The people who have contributed to the code for this release are:

  • Alasdair Wilson

  • Albert Y. Shih

  • Brett J Graham *

  • David Stansby

  • Hannah Collier *

  • Jan Gieseler

  • Kurt McKee *

  • Laura Hayes

  • Nabil Freij

  • Paul Wright *

  • Samuel Badman *

  • Samuel J. Van Kooten *

  • Shane Maloney

  • Steven Christe

  • Stuart Mumford

  • Trestan Simon *

  • Will Barnes

Where a * indicates that this release contains their first contribution to sunpy.

Calculating the amount of solar eclipse#

In anticipation of the upcoming “Great North American Eclipse” on April 8, 2024, there is a new function sunpy.coordinates.sun.eclipse_amount() that returns how much of the Sun is occulted by the Moon at the specified observer location and time. The output can be used to determine the start/end times of partial eclipse and of totality.

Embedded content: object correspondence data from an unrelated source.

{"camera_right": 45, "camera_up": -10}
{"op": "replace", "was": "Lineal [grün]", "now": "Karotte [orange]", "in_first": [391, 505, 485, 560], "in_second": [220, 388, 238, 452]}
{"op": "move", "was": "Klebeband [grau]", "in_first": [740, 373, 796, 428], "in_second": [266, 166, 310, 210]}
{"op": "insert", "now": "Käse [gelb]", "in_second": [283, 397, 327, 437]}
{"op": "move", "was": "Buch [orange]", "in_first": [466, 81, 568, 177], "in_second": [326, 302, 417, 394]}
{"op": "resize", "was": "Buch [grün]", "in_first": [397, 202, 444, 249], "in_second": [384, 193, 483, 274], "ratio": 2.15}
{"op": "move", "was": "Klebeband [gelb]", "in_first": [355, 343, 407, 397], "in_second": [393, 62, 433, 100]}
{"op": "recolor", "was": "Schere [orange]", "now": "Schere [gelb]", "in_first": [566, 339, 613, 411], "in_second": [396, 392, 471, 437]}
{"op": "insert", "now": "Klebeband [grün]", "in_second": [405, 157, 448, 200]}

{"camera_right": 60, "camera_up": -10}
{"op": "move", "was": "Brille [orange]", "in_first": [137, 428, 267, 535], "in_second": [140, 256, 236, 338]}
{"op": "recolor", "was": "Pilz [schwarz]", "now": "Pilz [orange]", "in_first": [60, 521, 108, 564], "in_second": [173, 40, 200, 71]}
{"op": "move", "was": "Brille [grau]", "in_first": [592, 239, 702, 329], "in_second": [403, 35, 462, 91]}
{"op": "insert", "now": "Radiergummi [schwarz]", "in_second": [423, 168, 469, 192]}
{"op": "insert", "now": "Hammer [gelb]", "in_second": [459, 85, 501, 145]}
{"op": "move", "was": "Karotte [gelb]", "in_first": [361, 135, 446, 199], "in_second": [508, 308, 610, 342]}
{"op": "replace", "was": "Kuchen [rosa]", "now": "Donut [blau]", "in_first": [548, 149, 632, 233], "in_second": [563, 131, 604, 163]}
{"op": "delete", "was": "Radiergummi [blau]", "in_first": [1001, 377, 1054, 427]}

Obtaining solar-eclipse information

Obtaining solar-eclipse information

Computations using SPICE kernels#

The SPICE observation geometry information system is being increasingly used by space missions to describe the locations of spacecraft and the time-varying orientations of reference frames. The new sunpy.coordinates.spice module enables the use of the SkyCoord API to perform SPICE computations such as the location of bodies or the transformation of a vector from one coordinate frame to another coordinate frame. Although SPICE kernels can define coordinate frames that are very similar to the frames that sunpy.coordinates already provides, there will very likely be slight differences. Using sunpy.coordinates.spice will ensure that the definitions are exactly what the mission specifies and that the results are identical to other implementations of SPICE (e.g., CSPICE or Icy).

Note

sunpy.coordinates.spice requires the optional dependency spiceypy to be installed.

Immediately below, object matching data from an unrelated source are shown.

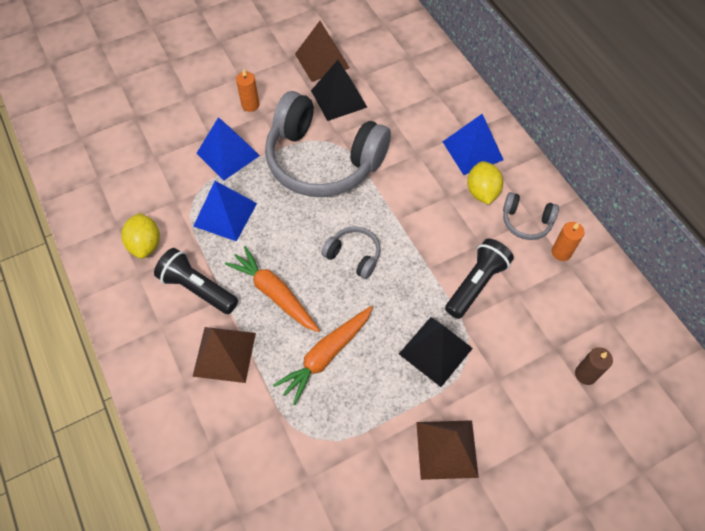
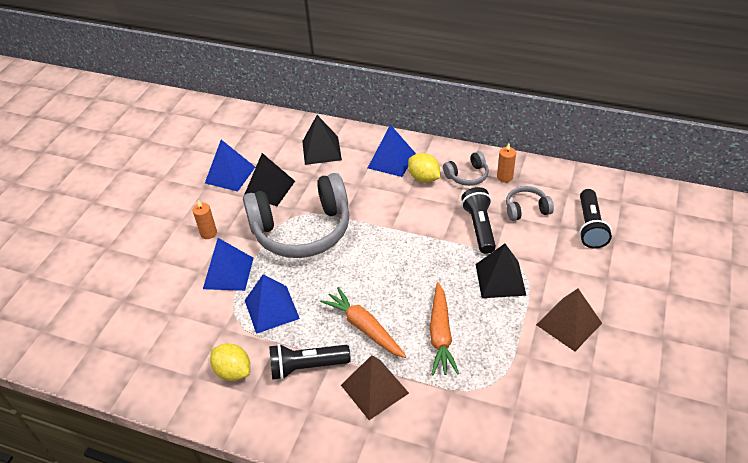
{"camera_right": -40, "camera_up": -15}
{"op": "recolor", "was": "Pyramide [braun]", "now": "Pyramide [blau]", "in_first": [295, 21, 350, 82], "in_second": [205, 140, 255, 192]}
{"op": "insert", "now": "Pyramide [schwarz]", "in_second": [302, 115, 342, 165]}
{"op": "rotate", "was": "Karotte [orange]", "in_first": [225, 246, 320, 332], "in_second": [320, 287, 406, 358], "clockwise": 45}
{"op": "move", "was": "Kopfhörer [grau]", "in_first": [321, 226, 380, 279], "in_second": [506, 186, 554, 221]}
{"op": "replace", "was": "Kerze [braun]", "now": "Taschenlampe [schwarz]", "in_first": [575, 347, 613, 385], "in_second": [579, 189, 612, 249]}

Coordinates computations using SPICE kernels

Coordinates computations using SPICE kernels

Support for GONG Synoptic Data#

The Global Oscillation Network Group (GONG) are a network of observatories located around the Earth that produce photospheric magnetograms every hour. These magnetograms are used to derive synoptic maps which show a full-surface picture of the solar magnetic field. A new map source, GONGSynopticMap, has been added to support these synoptic data products. This means that GONG synoptic data products can now be loaded directly into Map objects. If you have pfsspy installed, this new map source will be used instead of the one built into pfsspy.

New Method for Determining Visibility of Helioprojective Coordinates#

A new method has been added to the Helioprojective frame to determine whether a coordinate is visible or not. Visibility is determined as whether or not the coordinate is behind the limb relative to the observer coordinate. See the documentation for is_visible() for more information.

Improved Support for WISPR Data#

The default colorbar limits and stretching for WISPRMap have been improved to better emphasize the coronal structures present in many images. Metadata handling has also been improved, including handling non-integer processing levels (e.g. “L2b”) and adding more intuitive labels for the different detectors (e.g. “inner” and “outer” instead of “1” and “2”).